In September 1958, 150 Civil Defence Controllers, Heads of Sections and Volunteers from Chard, Crewkerne, Ilminster, Langport, Wincanton and Yeovil met in the Territorial Army Drill Hall in Southville to study the problems which a nuclear attack could cause.

‘Operation Sextus’ envisaged the explosion of an H-Bomb over a large city and the radio active fallout had severely contaminated the Yeovil area.
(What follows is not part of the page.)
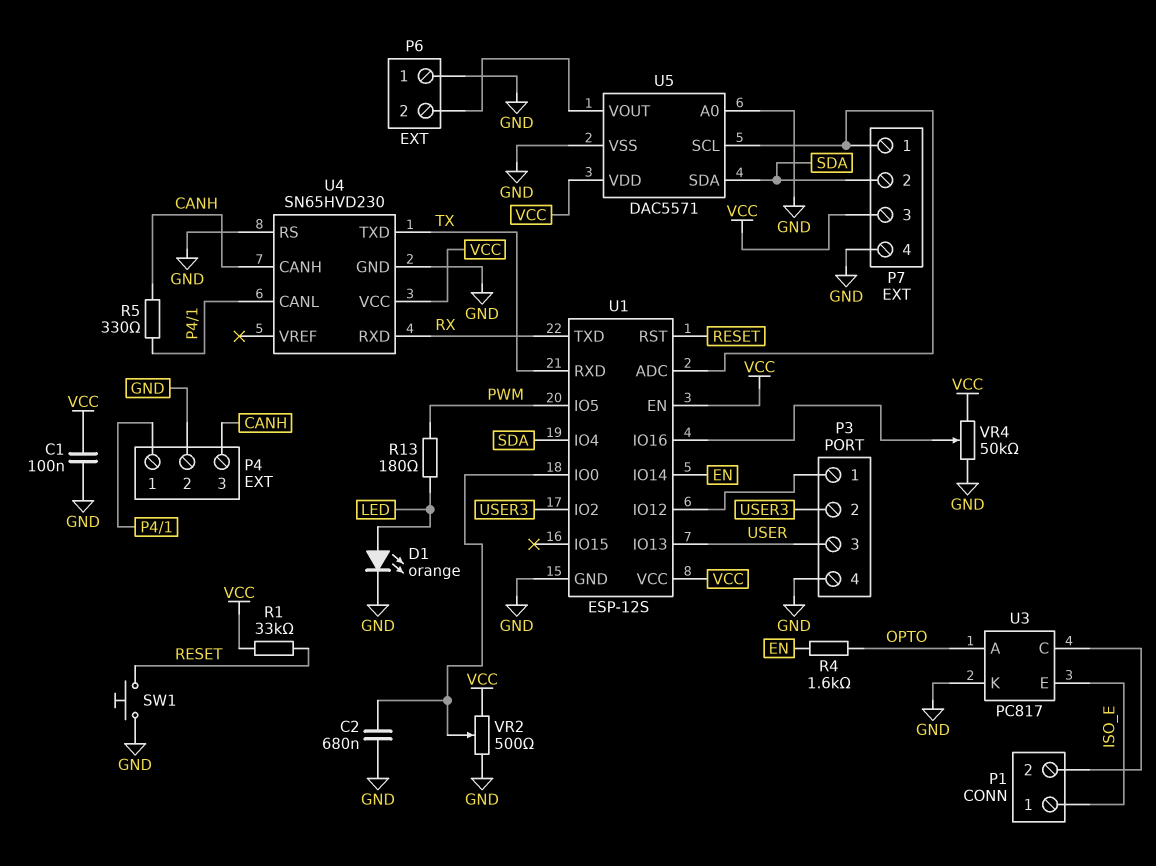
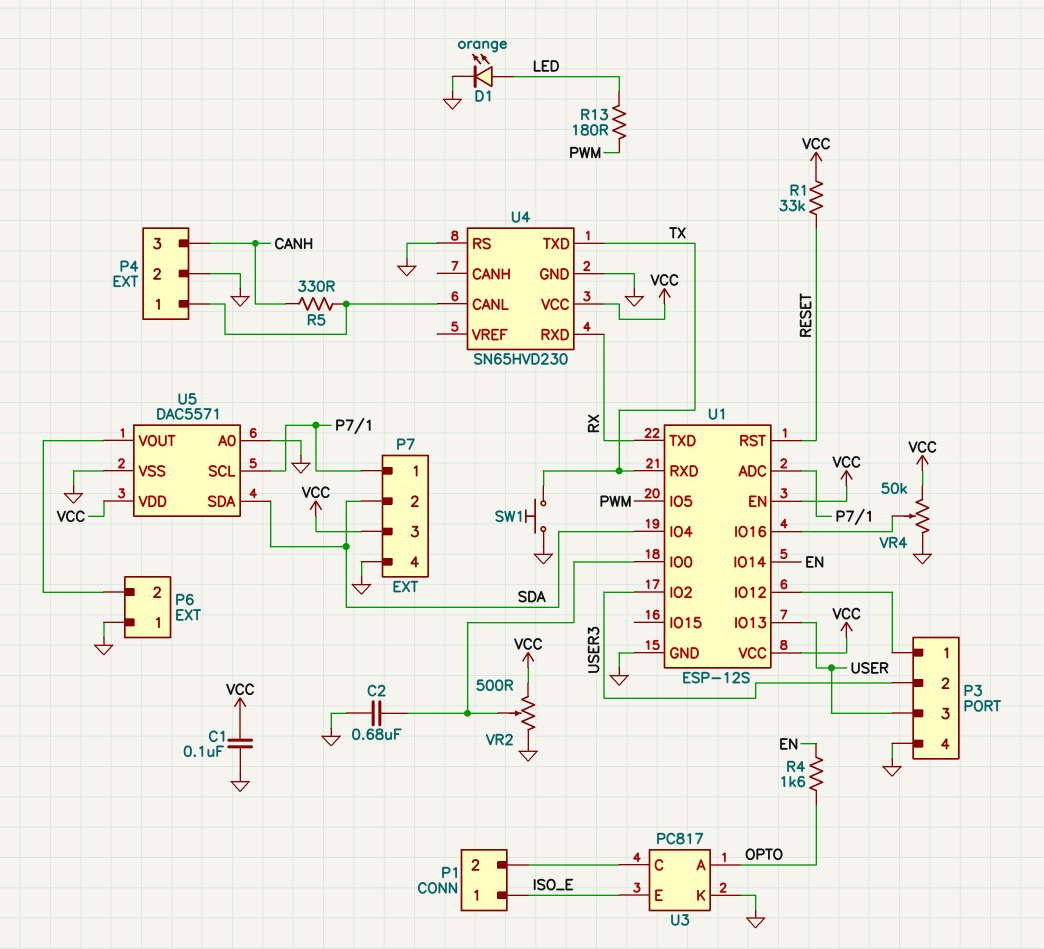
SW1: button (GND, RESET) -> button (GND, TX)
U4 pin CANH: CANH -> none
The exercise divided into six syndicates and showed that although a great deal could be done to lessen the loss of life following a nuclear attack, the need for more volunteers to join the Civil Defence Corps was as great in peace as in war.

Many former National Servicemen will remember going on a couple of weeks’ civil defence course at Chorley in Lancashire just before they were demobbed; for some reason this did not apply to the Regulars.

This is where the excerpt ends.